Before we traveled to Japan I read plenty of blog posts about happy visits to snow monkey pools, rabbit islands and bowing deer parks. They all involved up close encounters with wild animals in a gorgeous setting. Naturally, I was excited to have my own brush with these critters. We had our first chance at the Nara Deer Park when we took a day trip from Kyoto. The over 1200 deer are considered national treasures and are semi-domesticated. You can also see the Todai-ji Temple and Kofuku-ji Shrine, both UNESCO World Heritage monuments. The visit turned out to be one of the highlights of our trip, but for goodness sake, don’t do these 3 things:
Don’t Get Lost
This turns out to be my most common mistake on nearly every outing we take. GPS, Google maps, paper maps and helpful strangers don’t seem to be enough to keep us from losing our way. In this case the train was packed with Japanese school children on a day outing. We hopped off the train from Kyoto at Nara assuming the park would be close by. The children stayed on the train. As it turns out we needed to get off at Kintetsu Nara Station. Follow the school children!

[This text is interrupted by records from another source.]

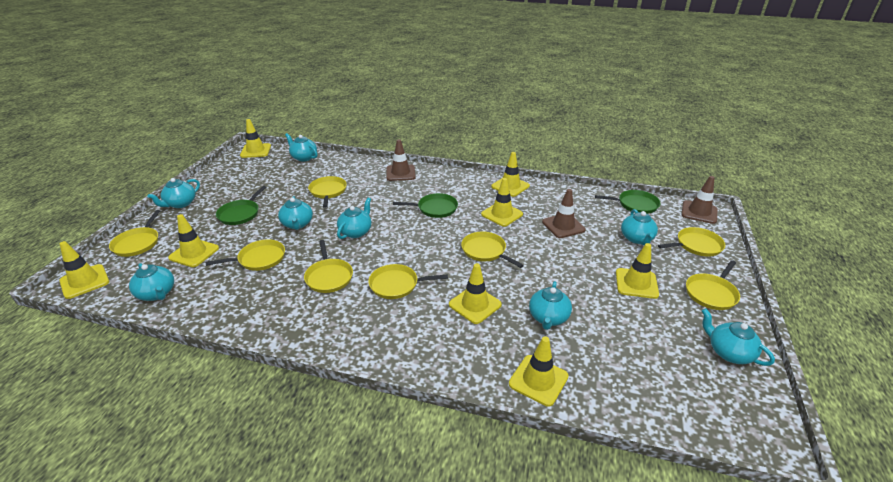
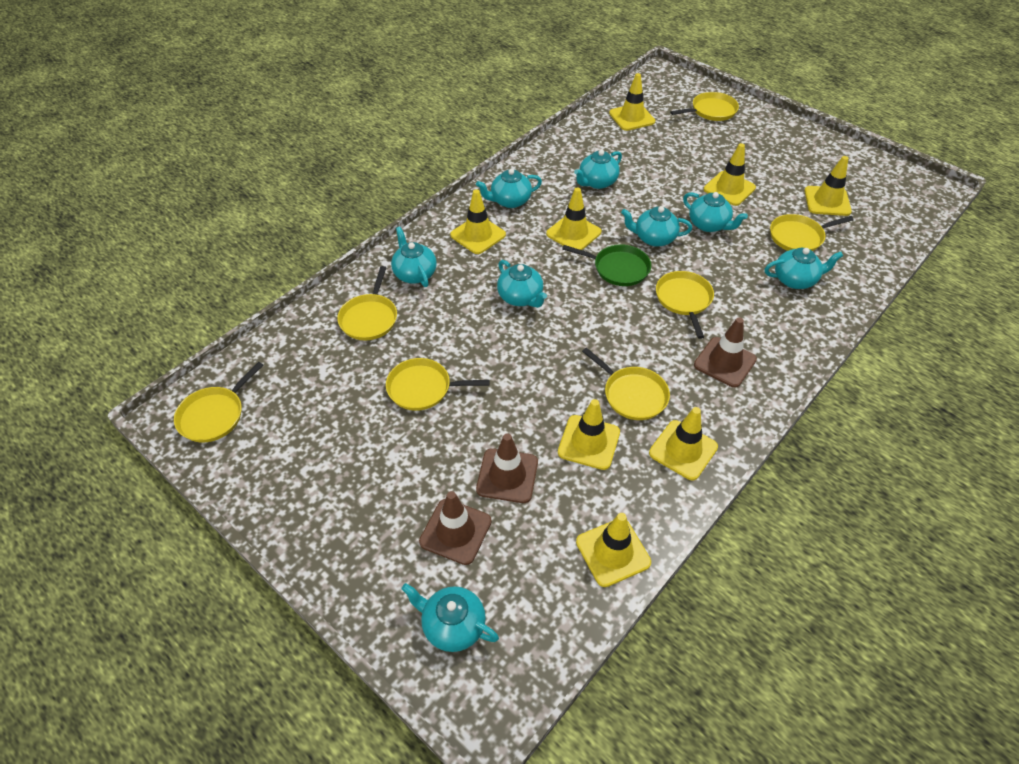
green pan: 3 -> 1
yellow pan: 8 -> 7

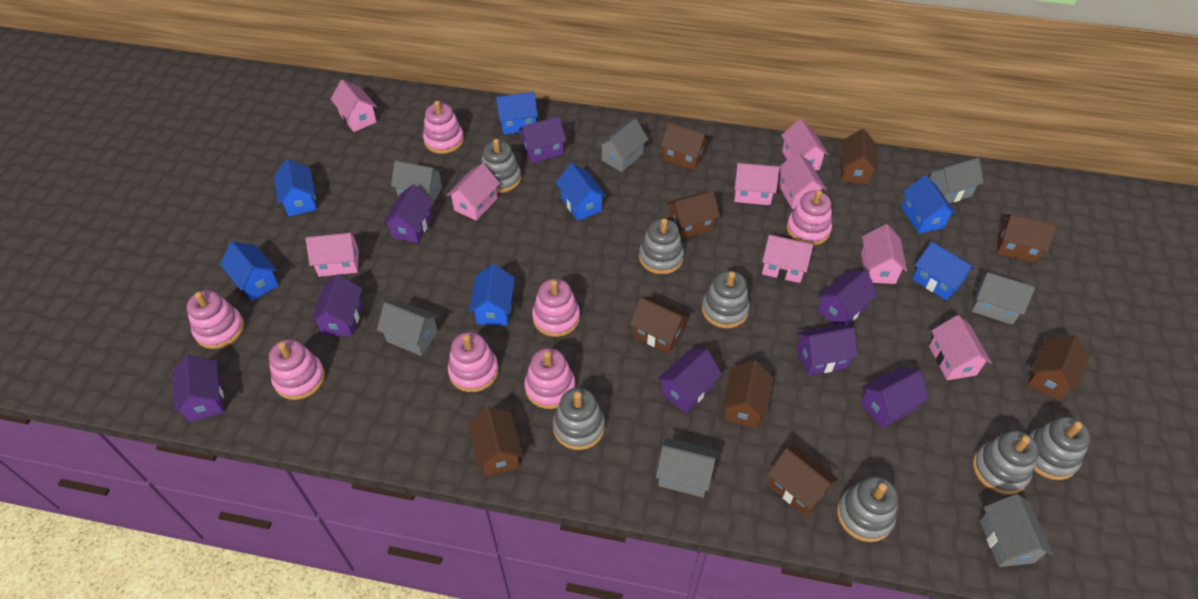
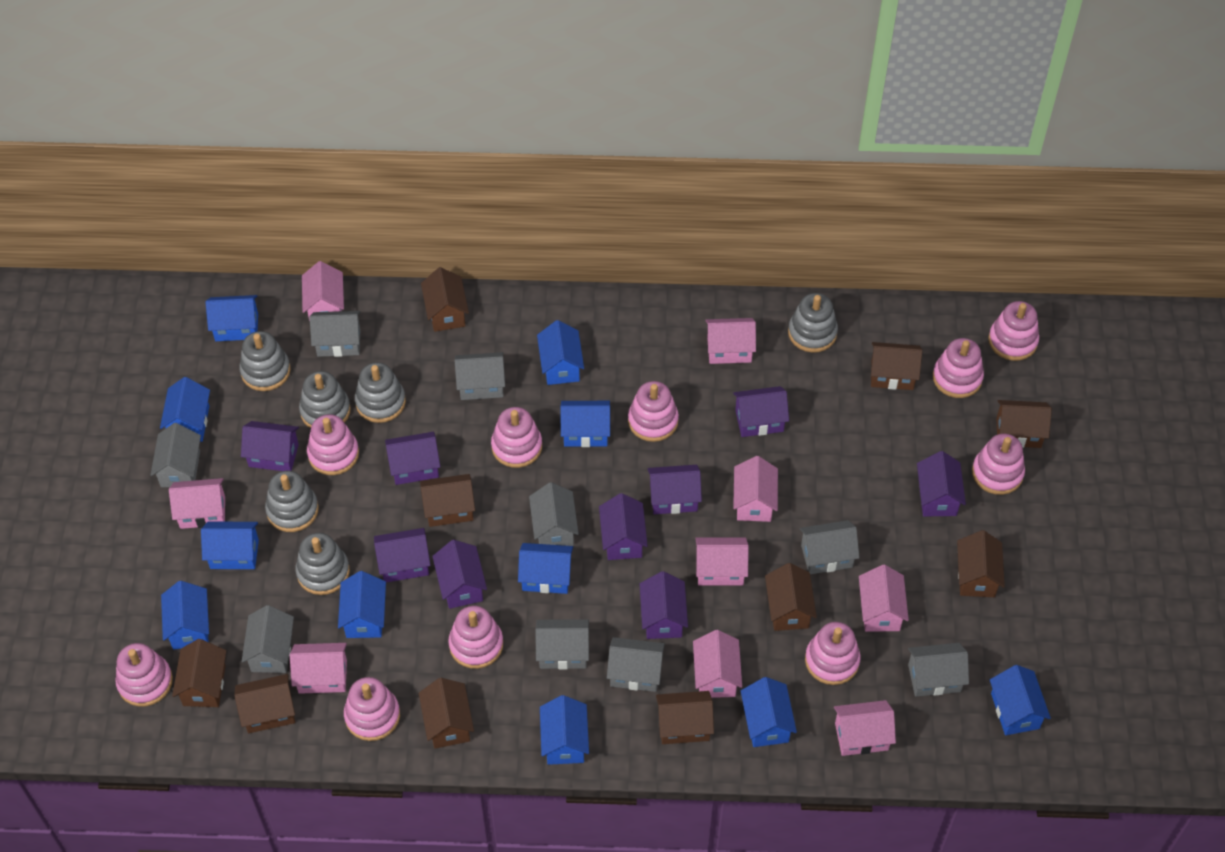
blue house: 7 -> 11
brown house: 9 -> 10
grey house: 7 -> 9
grey stacking toy: 7 -> 6
pink stacking toy: 7 -> 10
purple house: 8 -> 9

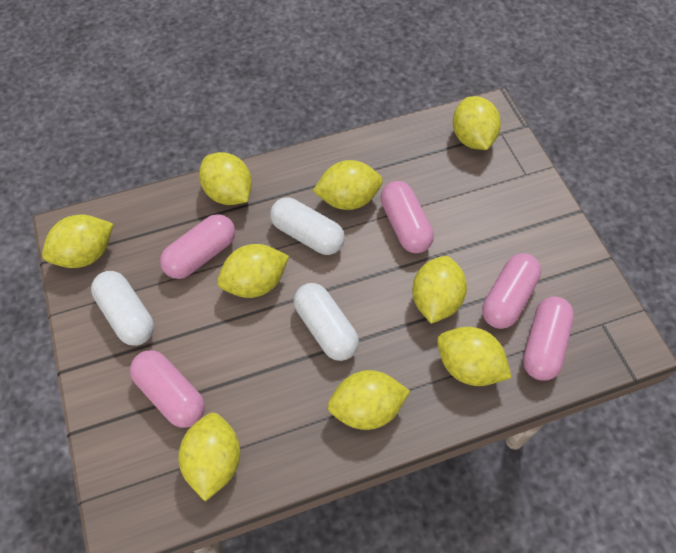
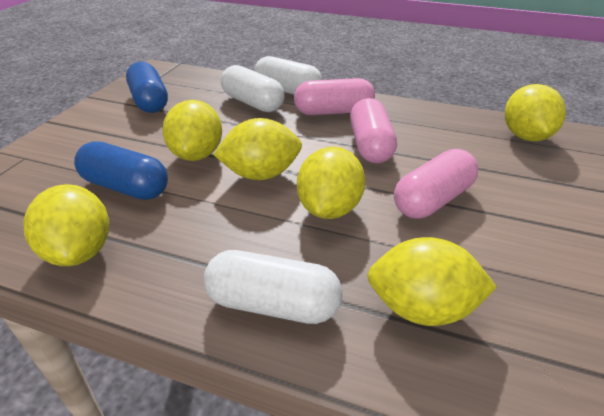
blue capsule: 0 -> 2
pink capsule: 5 -> 3
yellow lemon: 9 -> 6

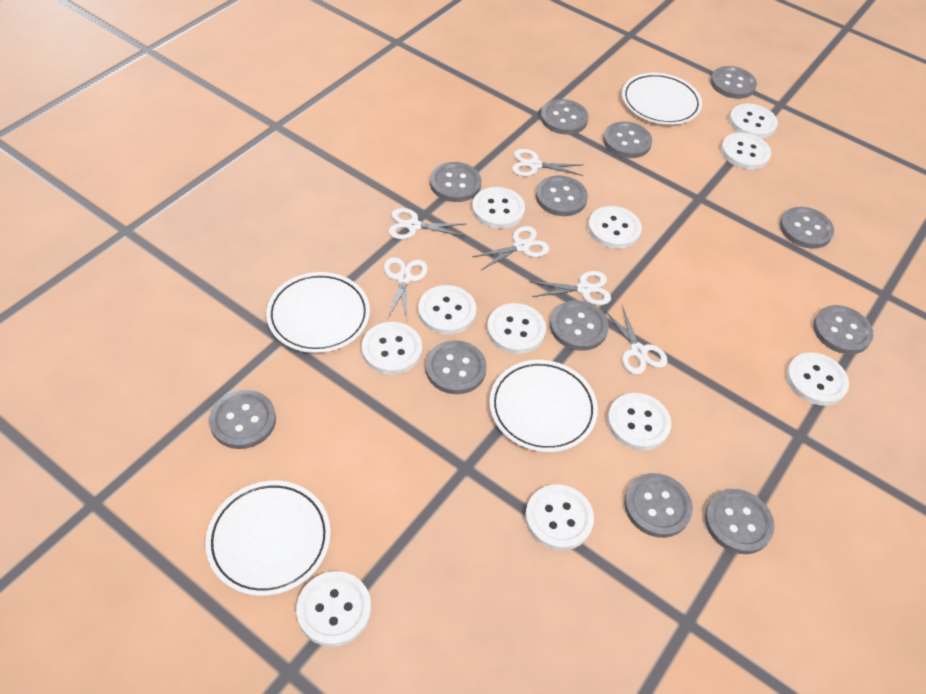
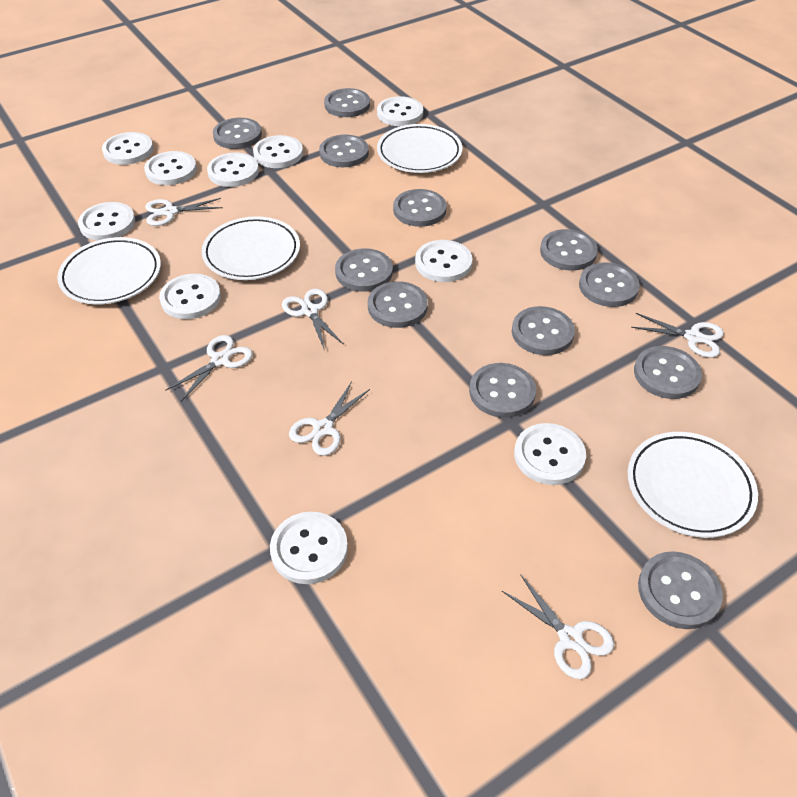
white button: 11 -> 10

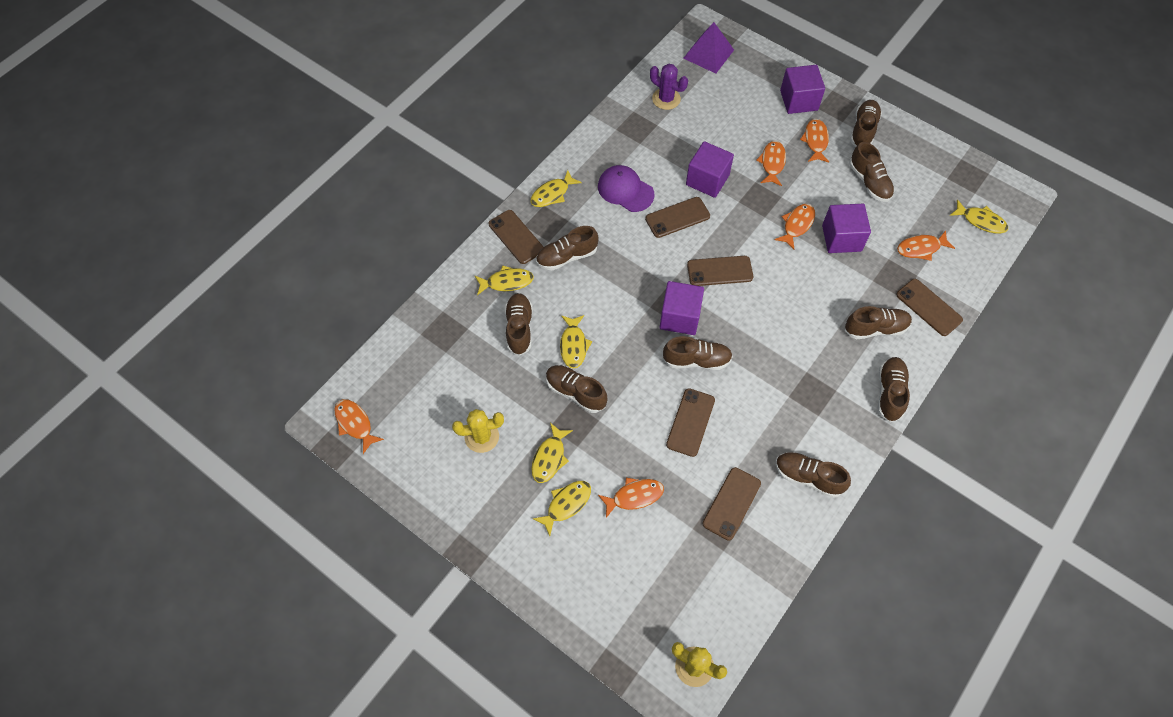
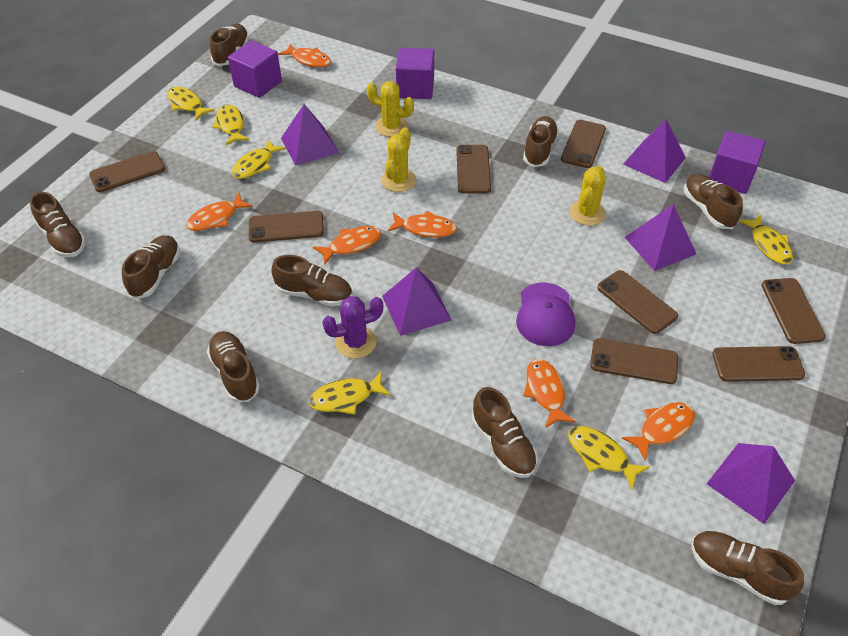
brown phone: 6 -> 8
purple cube: 4 -> 3
purple pyramid: 1 -> 5
yellow cactus: 2 -> 3

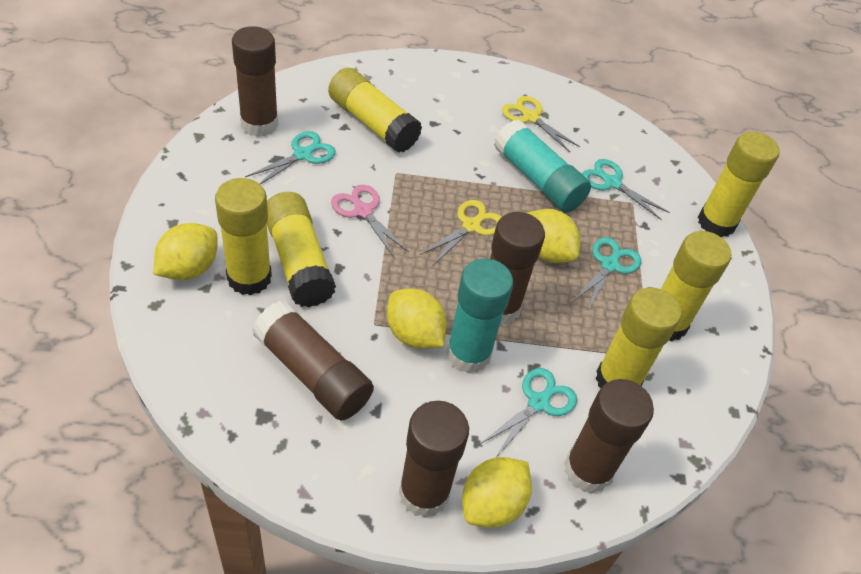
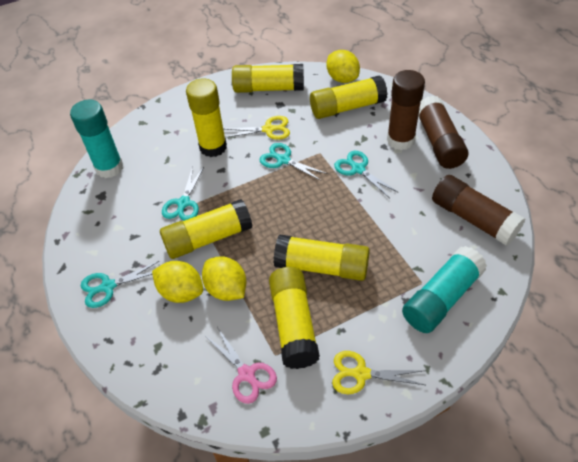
brown glue stick: 5 -> 3
yellow lemon: 4 -> 3

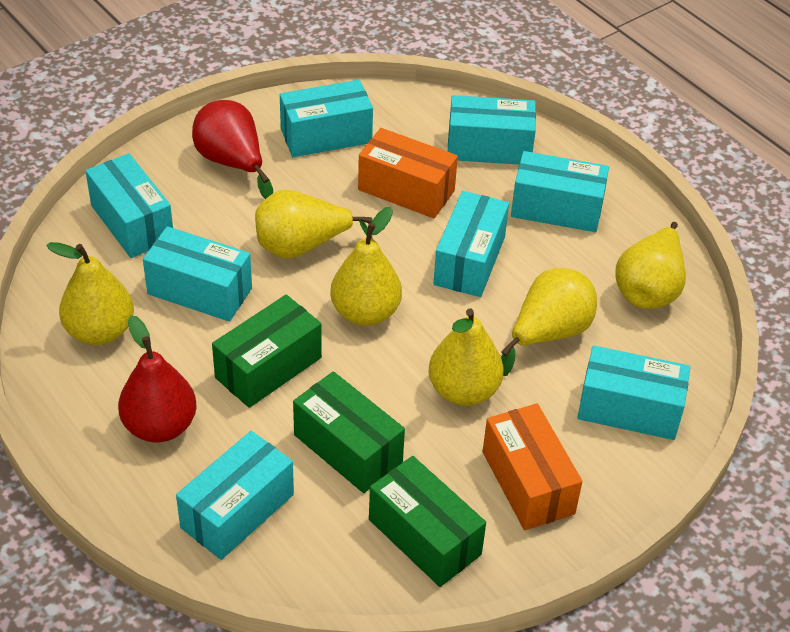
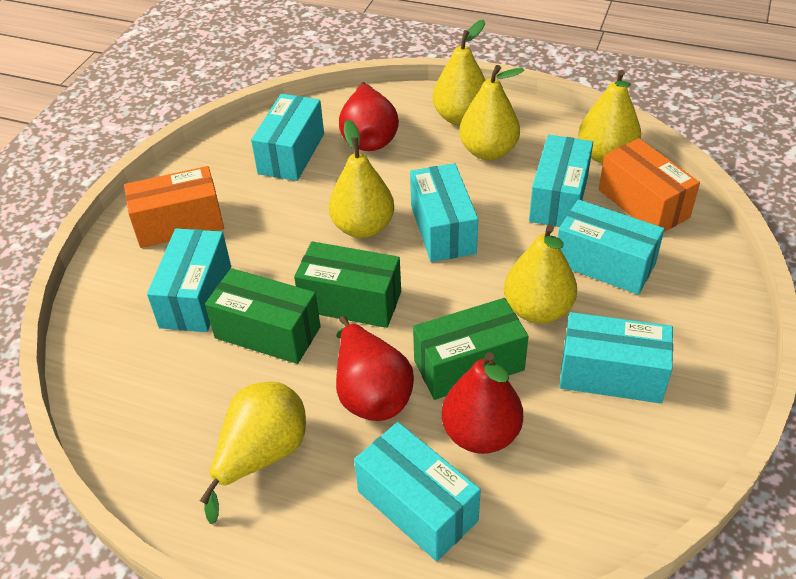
red pear: 2 -> 3
turquoise box: 8 -> 7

Don’t Immediately Feed the Deer
After a bit of wandering we got back on the train and made it to the correct stop.We’d learned our lesson and followed the children from the station to the park where you can’t miss the deer. They’re everywhere, in the street, on the sidewalk and all over the park. They are cute and smaller than we’re used to seeing with sweet fuzzy horns. I couldn’t wait to give them treats (deer biscuit) and watch them gently nibbling from my hand. I purchased three packs of cookies pronto. One pack for each of us, although my children had drifted off, holding back just observing the deer. Sillies! We were there to have the full experience, feeding deer included. I began to unwrap the biscuits and look for a hungry deer when all hell broke loose. Within seconds, I was surrounded by 8 to 10 hungry, very assertive deer. There was a lot of gobbling and snuffling. Before I knew it one large guy had flanked me and then it got ugly. He bit me on the back! By this time my children were laughing hysterically and I had thrown all three packs of biscuits in the air. School children were snickering and pointing and the back of my shirt was soaked in deer spit. Anyway, just hold off on the feeding until you’ve got the lay of the land and are near only one or two deer.
Watch Your Step
Don’t step in deer poop. It’s everywhere. This seems like obvious advice, but I can’t stress enough how much poop there is on the grass, street and sidewalks.
If you heed these three bits of advice, you should have a marvelous time in Nara. The deer are amazing and unlike any we see in America. You can pat their downy horns and take photos with your arm around them. They aren’t out to get you. They just really like their snacks!